B. UNE FRAGILISATION RÉSULTANT DES ORIENTATIONS DU GOUVERNEMENT
1. Le poids des charges nouvelles
Les
collectivités locales supportent de plus en plus de charges
résultant de décisions de l'Etat qui ne s'accompagnent pas de
transferts de ressources. La plus pénalisante pour les budgets locaux
est l'augmentation des dépenses de personnel résultant des
dispositions de l'accord salarial du 10 février 1998. Cet accord
s'applique aux agents de la fonction publique territoriale alors que les
collectivités locales n'ont pas participé à sa
négociation.
Le coût total pour les collectivités de l'accord de février
1998 s'élève à 9,5 milliards de francs sur trois ans,
dont 4 milliards de francs en 1999 et 3,2 milliards de francs en 2000. Il
est intéressant de relever que ce coût est supérieur
à l'augmentation de la principale dotation de fonctionnement de l'Etat
aux collectivités locales, la DGF.
En
outre, les collectivités locales doivent supporter la charge du
recrutement des emplois-jeunes qui, selon la direction de la
comptabilité publique, a conduit à majorer le coût des
charges de personnel de 0,6 % en 1998.
L'exemple des conséquences des décisions du gouvernement en
matière de rémunérations des agents est
particulièrement révélateur. En effet, alors que depuis le
milieu des années 90 les collectivités locales ont mené
une politique de désendettement et de maîtrise des dépenses
de fonctionnement qui leur a permis de dégager l'épargne
nécessaire à une reprise de l'investissement largement
autofinancée, le gouvernement leur impose des décisions qui
contribuent à une rigidification nouvelle de leurs dépenses.
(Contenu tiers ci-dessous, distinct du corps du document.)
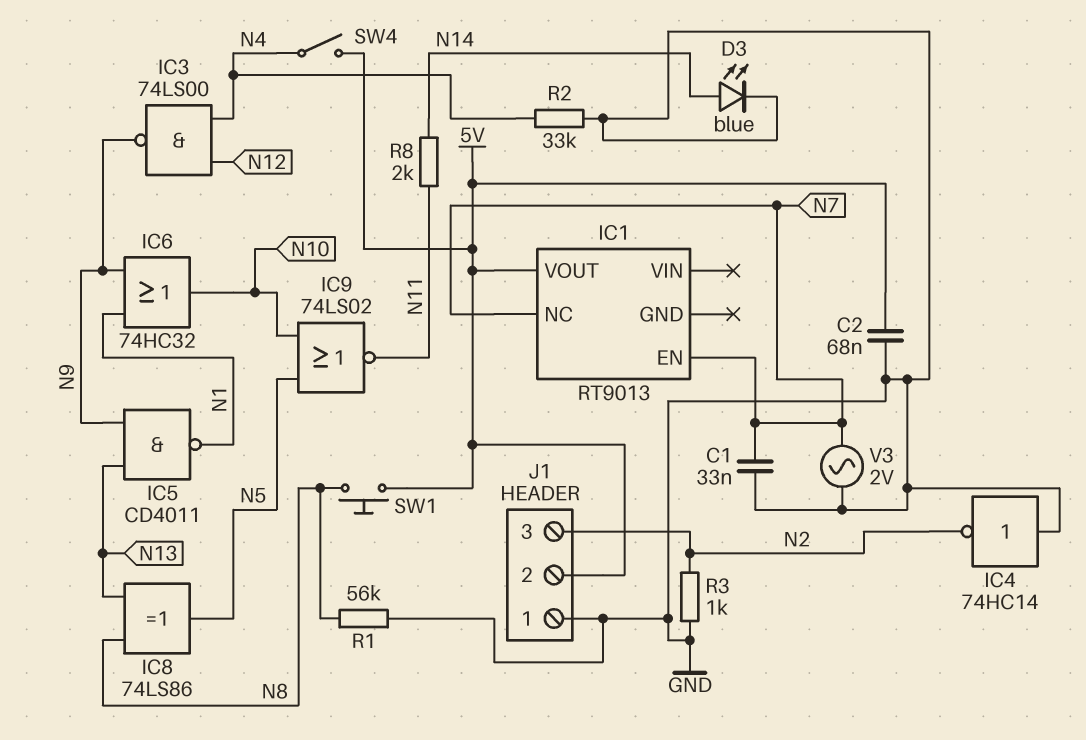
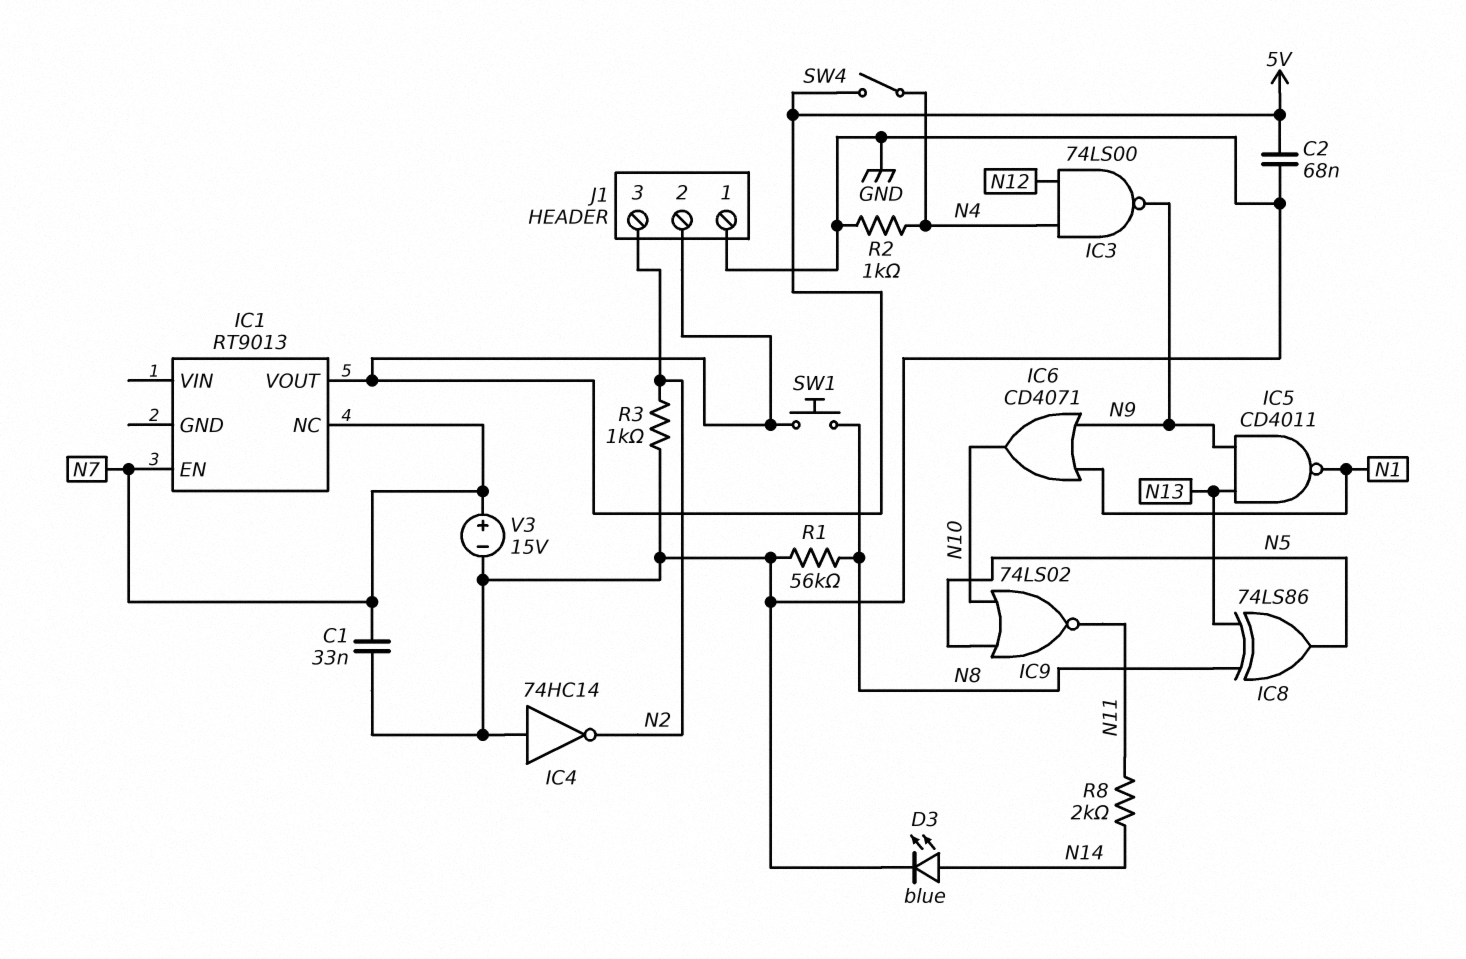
IC6: OR 74HC32 (in N1, in N9, out N10) -> OR CD4071 (in N1, in N9, out N10)
R2: 33k (GND, N4) -> 1k (GND, N4)
V3: AC 2V (GND, N7) -> 15V (plus N7, minus GND)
Cet exemple n'est cependant pas le seul. Ainsi, les collectivités
locales supporteront en 2000 une hausse de leurs cotisations à la Caisse
nationale de retraite des agents des collectivités locales (CNRACL), qui
devrait représenter une charge supplémentaire de 1,1 milliard de
francs sur deux ans, dont 550 millions de francs dès 2000.
Les collectivités doivent également supporter le coût
croissant de la départementalisation des services d'incendie et de
secours (SDIS), initialement estimé à 11,6 milliards de francs.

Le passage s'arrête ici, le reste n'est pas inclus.